Can a judge be using judicial restraint when he discards precedent rather than judicial activism?  Maybe.  Take the 1954 Supreme Court decision in Brown v. Board of Education as an example. This is the decision that ended the “separate but equal” segregated school system in the United States.  Brown set aside the Plessy v. Ferguson decision from 1896.  Yet, according to now-Chief Justice John Roberts, who acknowledged Brown was groundbreaking, but it did not change “the strike zone” because the Supreme Court relied in Brown on a later precedent, a 1950 case in which the University of Texas Law School.
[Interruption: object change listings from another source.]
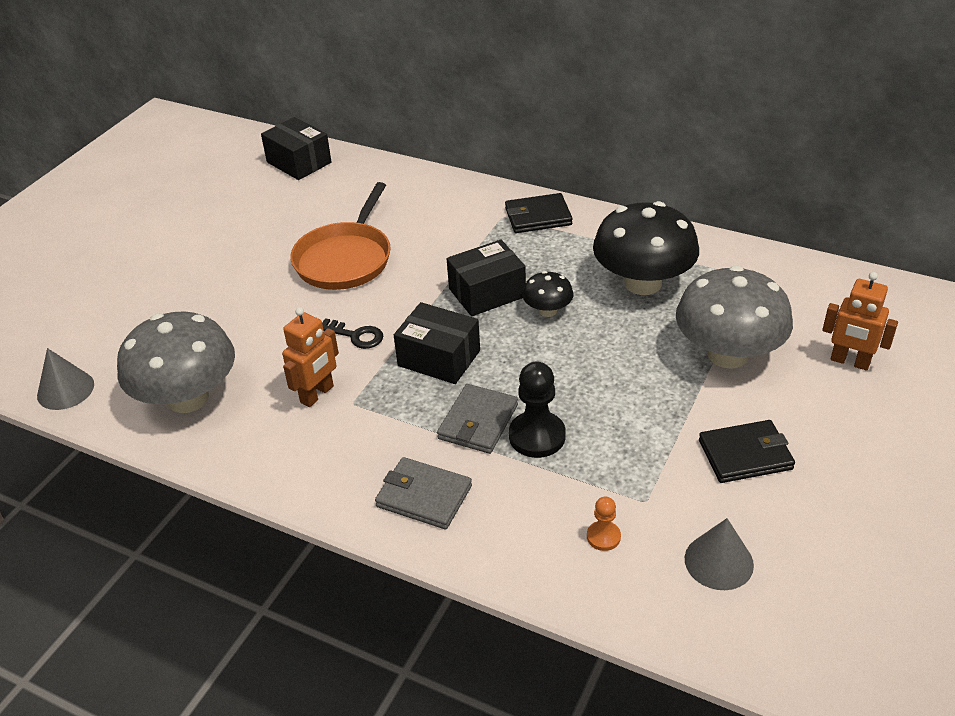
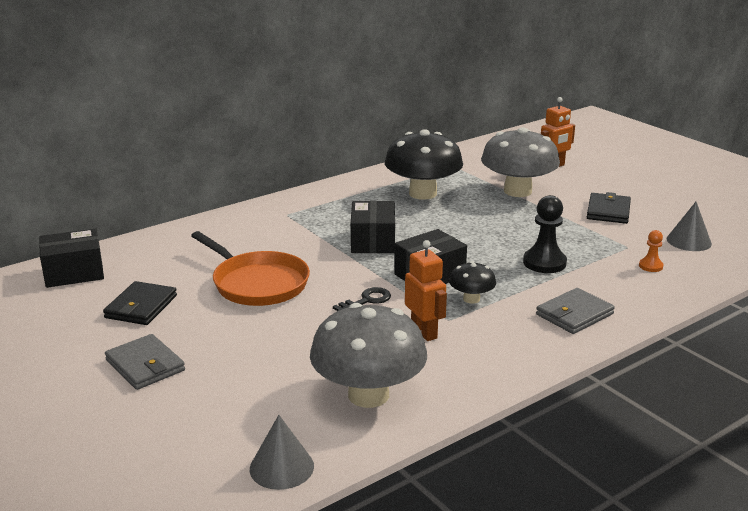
camera: 65 degrees left, 15 degrees down
(478, 422) = (513, 278): grey wallet -> grey wallet (145, 365)
(538, 217) = (305, 203): black wallet -> black wallet (141, 307)
(547, 311) = (417, 227): black mushroom -> black mushroom (471, 299)

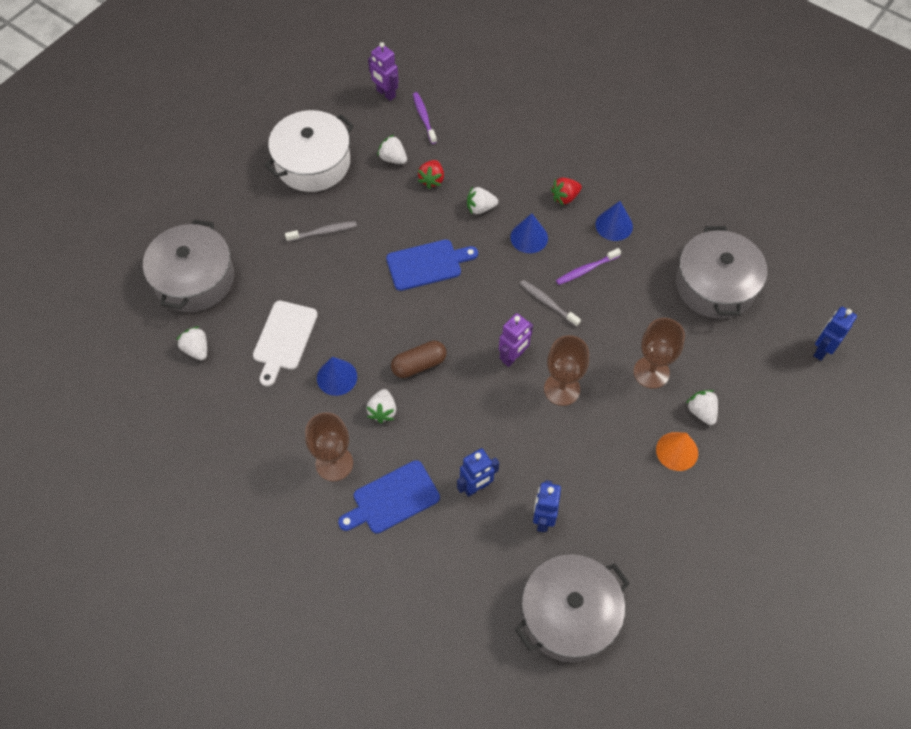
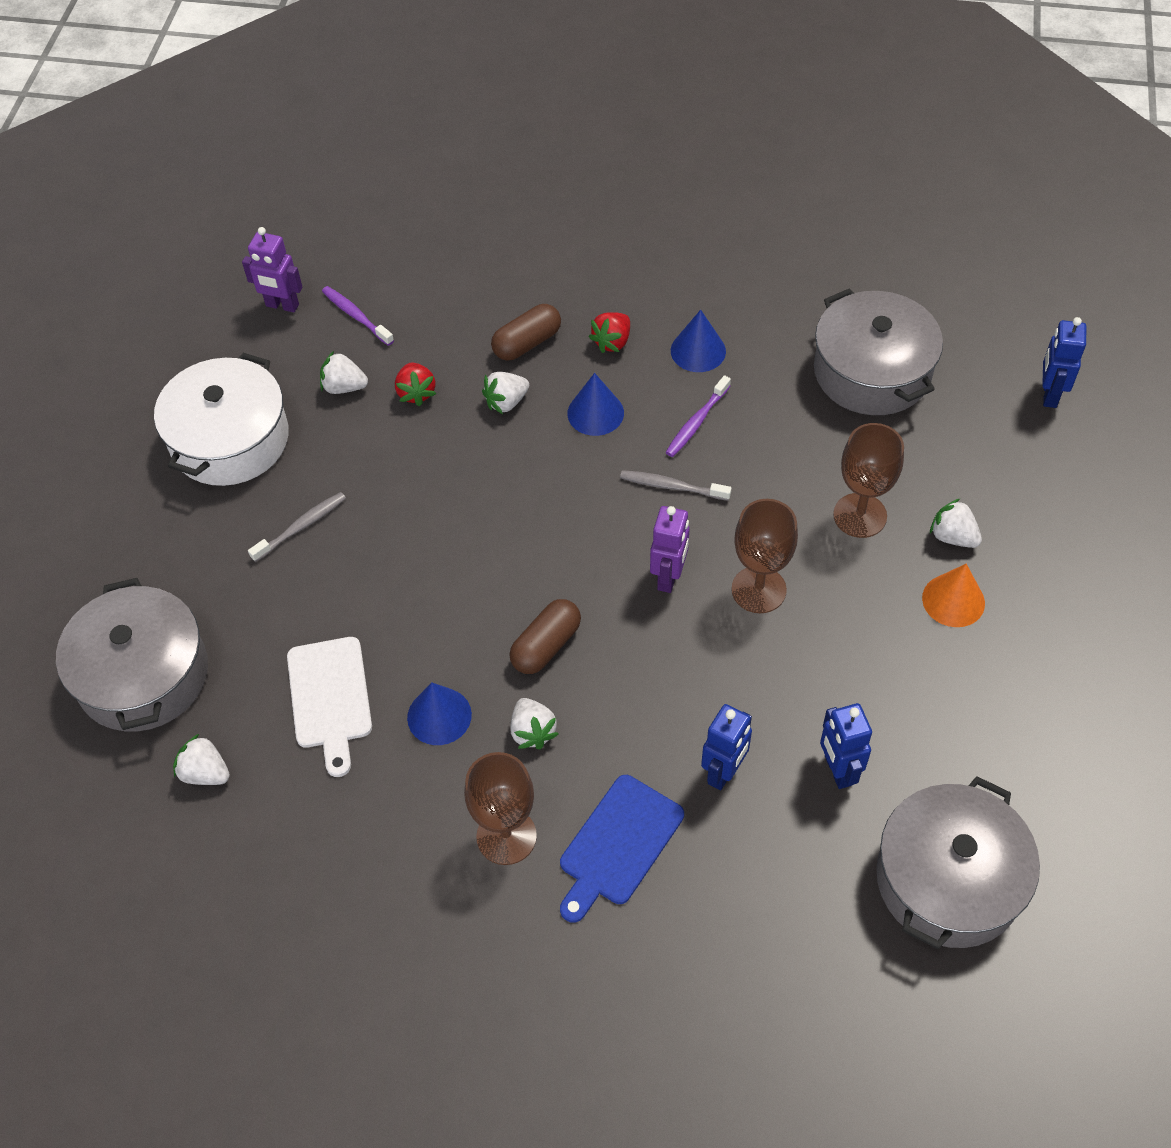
camera: 25 degrees left, 5 degrees down
(427, 264) = (477, 507): blue cutting board -> none
(513, 176) = (527, 343): none -> brown capsule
In that 1950 case, the Court decided that separate-but-equal was an unattainable standard in state-supported higher education.  Therefore, Judge Roberts said at his confirmation hearing, Brown was not a departure from established law so much as return to it.
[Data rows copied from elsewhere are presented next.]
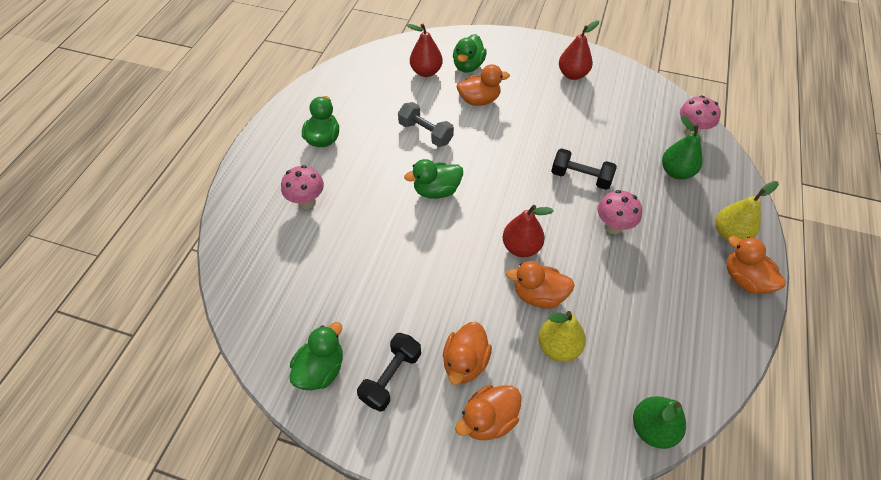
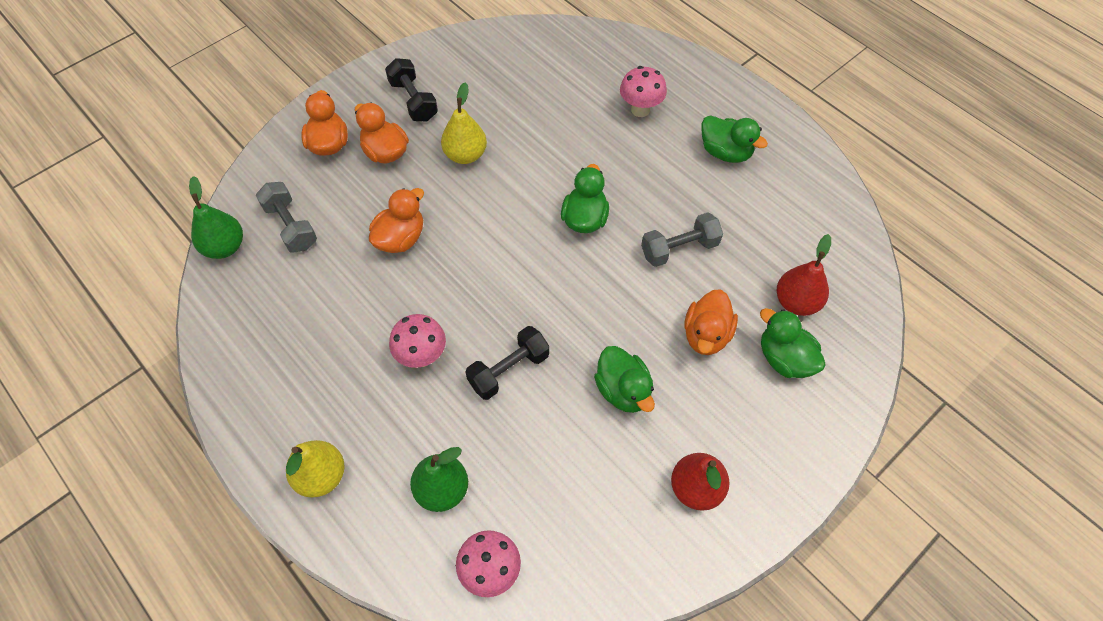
camera: 120 degrees right, 5 degrees up
(321, 369) = (455, 62): green duck -> green duck (623, 390)
(521, 247) = (461, 255): red pear -> none
(558, 347) = (342, 224): yellow pear -> yellow pear (465, 155)
(591, 387) = (291, 226): none -> grey dumbbell
(744, 279) = (265, 440): orange duck -> none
“We all bring our life experiences to the bench,” Judge Roberts said.  Supreme Court justices are “supposed to be doing their best” to interpret the Constitution not according to their own preferences but by the role of law, he said.  “That is the ideal.”

“Activism is when a judge allows his personal views on a policy issue to infect his judgment, “Senator Sessions said at the same hearing.  Life experiences brought to the bench and allowing personal views on a policy issue to infect judgment.  These sound pretty close.

This inquiry will not be revived at  the confirmation hearing of Appeals Court Judge Sonia Sotomayor as Supreme Court Justice. “She certainly has a distinguished career,” Texas Republican Senator John Cornyn, and former Texas Supreme Court justice, said.  “The real question is who she views her role as judge: whether it is to advance causes or groups or whether it is to calls ball and strikes.”  The umpire metaphor.

Are judges like umpires?  There are differences.  “Umpires are eyewitnesses,” major league umpire Jim Evans noted.  He umpired from 1972 to 1999 and now runs a school for umpires in Florida.  “As the umpire you are the eyewitness and the judge.  You make your decision based on your own reportage.”

But in a recent case, the Justices of the Supreme Court were eyewitnesses of sorts.  In the 2007 case of Scott v. Harris, the justices considered the case of a motorist named Victor Harris, who was fleeing from the police and was rendered quadriplegic after a police car rammed him to end the chase. After viewing a videotape of the incident, the justices decided by a vote of 8-1 that Harris was not entitled to sue for civil rights violation on the basis of unreasonable search and seizure.  “No reasonable jury” could fail to see the risk Harris posed to the public, Justice Scalia wrote for the majority.  Confidently, the majority posted the videotape on its web site as substantiation for what it considered the inevitable opinion from viewing the video.

But it was not so obvious to other observers.  A study by Kahan, Hoffman and Braman published in the Harvard Law Review showed it was a very mixed bag.  The study presented this video tape to 1,350 people, who were broken down into groups by race, income, Northeastern, Southern, and Western parts of the country, political liberals and conservatives, Republicans and Democrats.  The different groups varied widely in their perception of the video tape.   Maybe the umpire’s call is not so easy, even for the Supreme Court.